Lawrie will go back on Tour in Oman and Qatar – where he is a former champion – but has no aspirations other than playing pain-free for the first time in years after undergoing invasive surgery to cure a longstanding ankle problem last September.

That was an option that came about entirely by chance, after he had downed tools last year in April as the pain – which he’d felt since his great season of 2012 when he made the Ryder Cup team for Medinah – had become unbearable and he was contemplating that might be the end of his career.

“I was watching (son) Michael in the East of Scotland Open at Lundin Links and (former Scotland rugby team physio) Stuart Barton was behind me in the coffee queue and introduced himself,” he said.

“He said he was sorry I’d pulled out of the Scottish and the Open and was there anything that could be done, and it just went from there,” he said. “When I stopped I was thinking that might be me all done, and if it was that I didn’t have an issue. I’m very proud of what I’ve achieved in my career and if it was over then it was over.”

Barton, now in private practice, put Lawrie in touch with surgeon Gordon McKay who did the surgery, and while pacing himself gradually, Lawrie has played pain-free for the first time in seven years.

“I have things I can do, I don’t have to play golf,” he said. “But I love playing golf, that’s what I’ve always done. I think I’m ok now to crack on, and I think I’ll be a good senior.”

The new event, on July 15 – the Monday of Open week – is a pro-cel-am event featuring 22 four-balls, two of each being corporate amateurs. The pros will be European Tour players, the celebrities so far signed up include Gordon Strachan, Neil Lennon and former Scotland rugby stars Rory Lawson and the Evans brothers, Max and Thom.

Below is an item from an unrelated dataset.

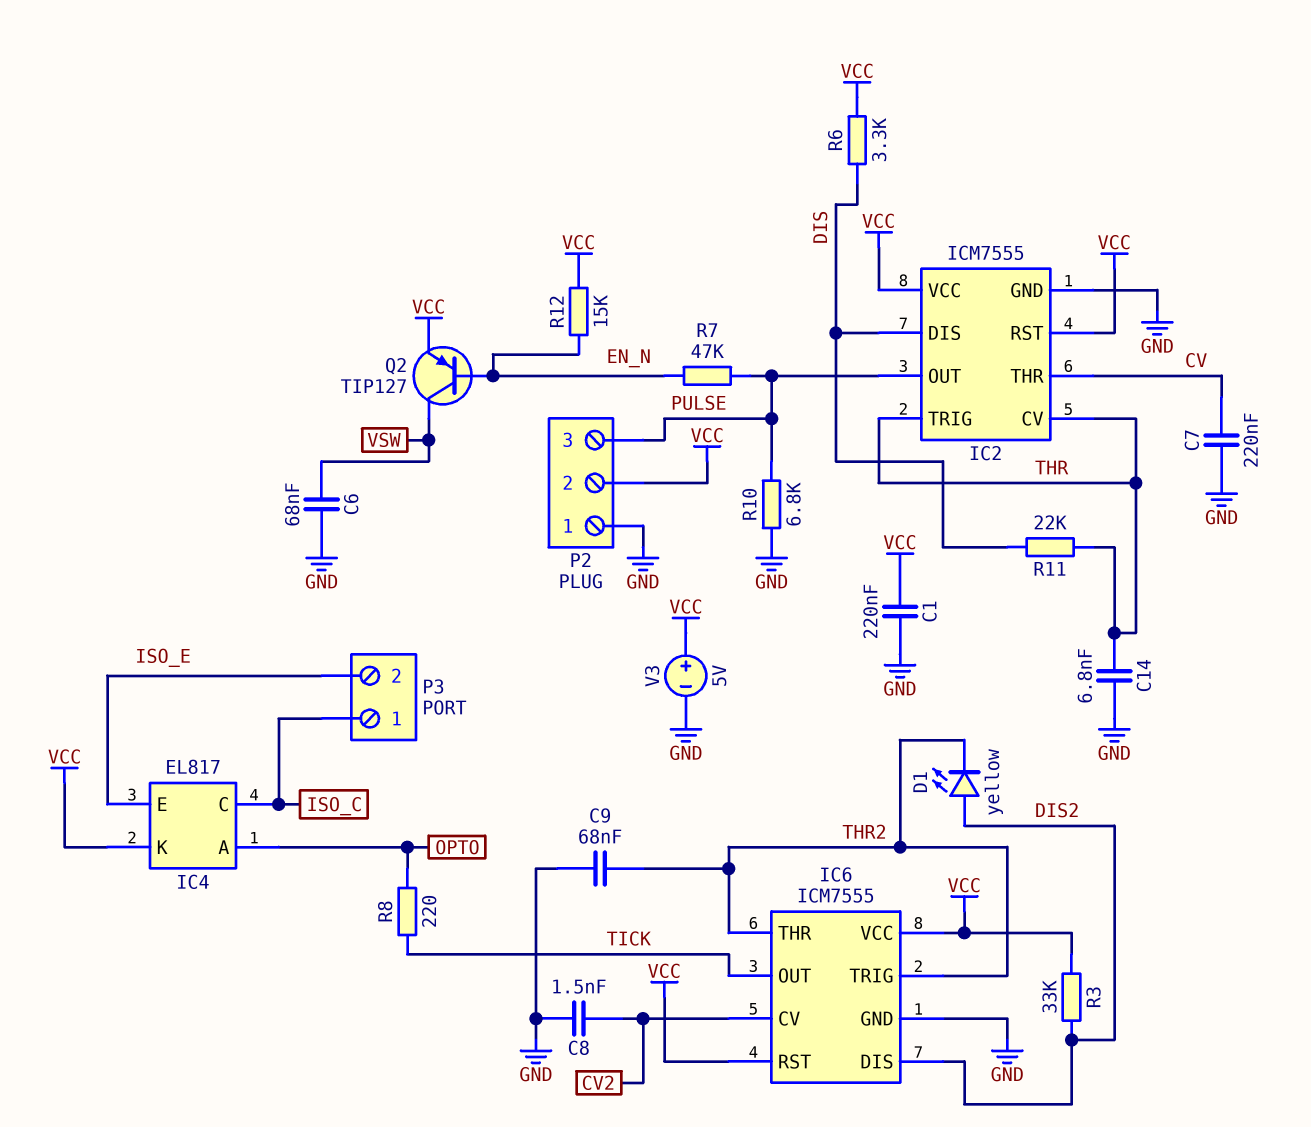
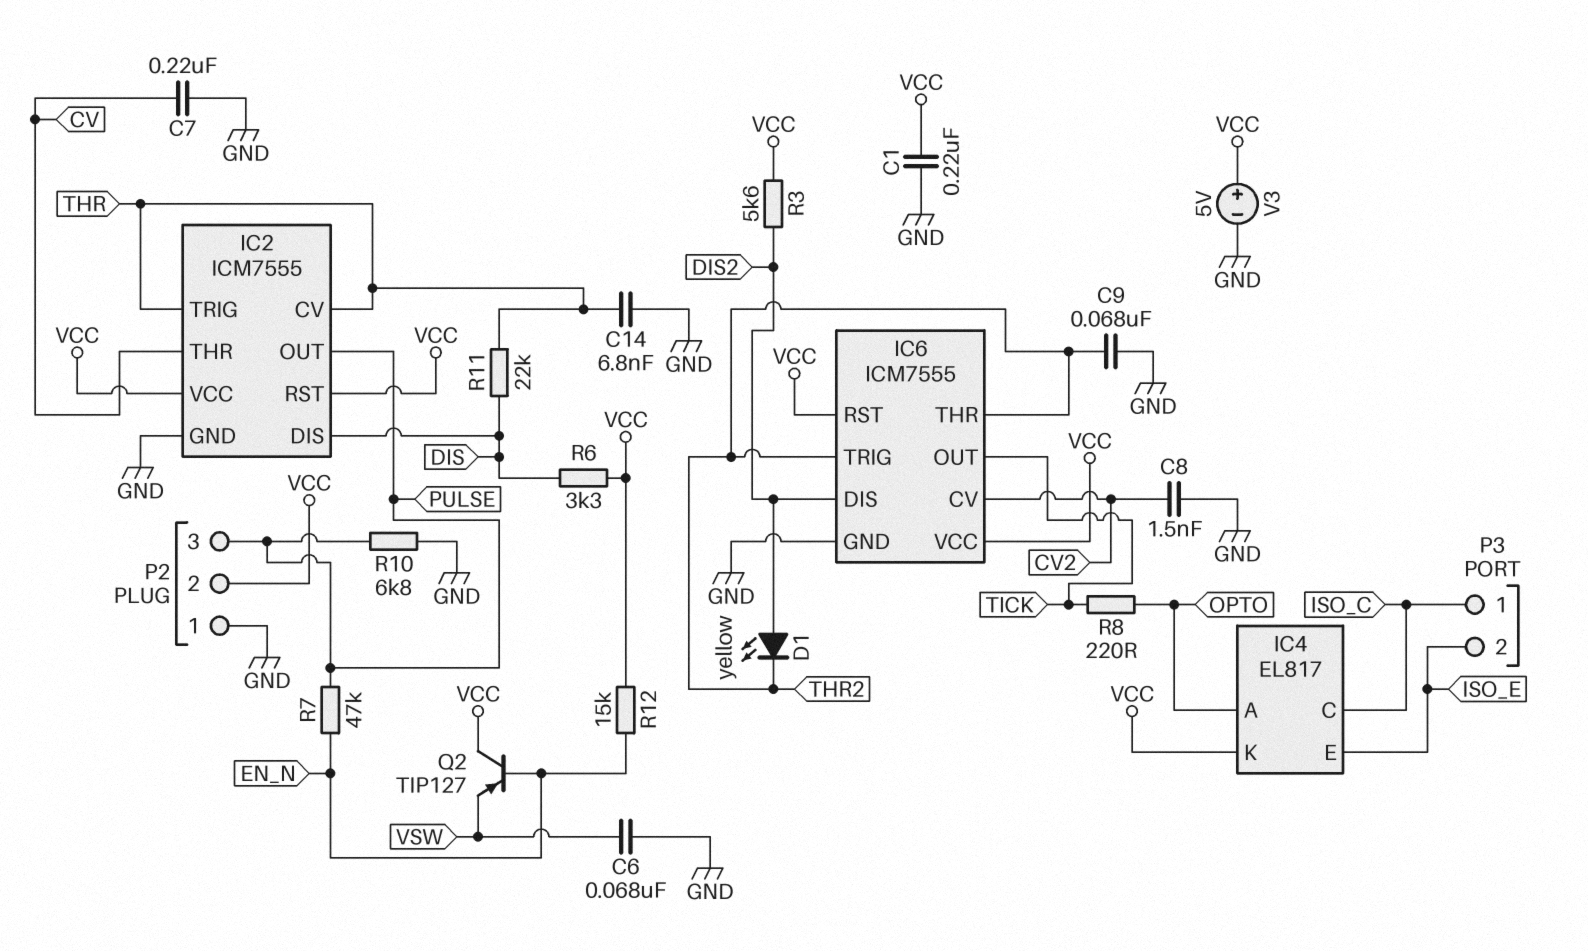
Q2: PNP TIP127 (B EN_N, C VSW, E VCC) -> PNP TIP127 (B EN_N, C VCC, E VSW)
R3: 33k (DIS2, VCC) -> 5.6k (DIS2, VCC)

“I am delighted to have Eric Herd of Farmfoods on board as the main sponsor, and we also have Brewdog as a premier partner and they are on board for the Scottish Par 3 Championship as well, as is Eric,” added Lawrie.

“We’ll have a shotgun start on the PGA Centenary Course followed by a gala dinner in the ballroom at night, and Marian and I have used my sponsorship deal at Gleneagles to get the rooms and the green fees, so there are no real expenses. Everything we raise is going to be given away.”

Lawrie’s own foundation will get 50% of the expected six-figure sum raised, a quarter will go the Doddie Weir’s foundation and another to the Beatson Institute.

“We think it is a great way to raise money and we are delighted it is at Gleneagles,” he said. “It is a great location in the middle of the country and we are looking forward to it hugely. I will play in one of the teams.

“Probably half of the teams have been sold already, so it’s been a nice response already from the corporate community.”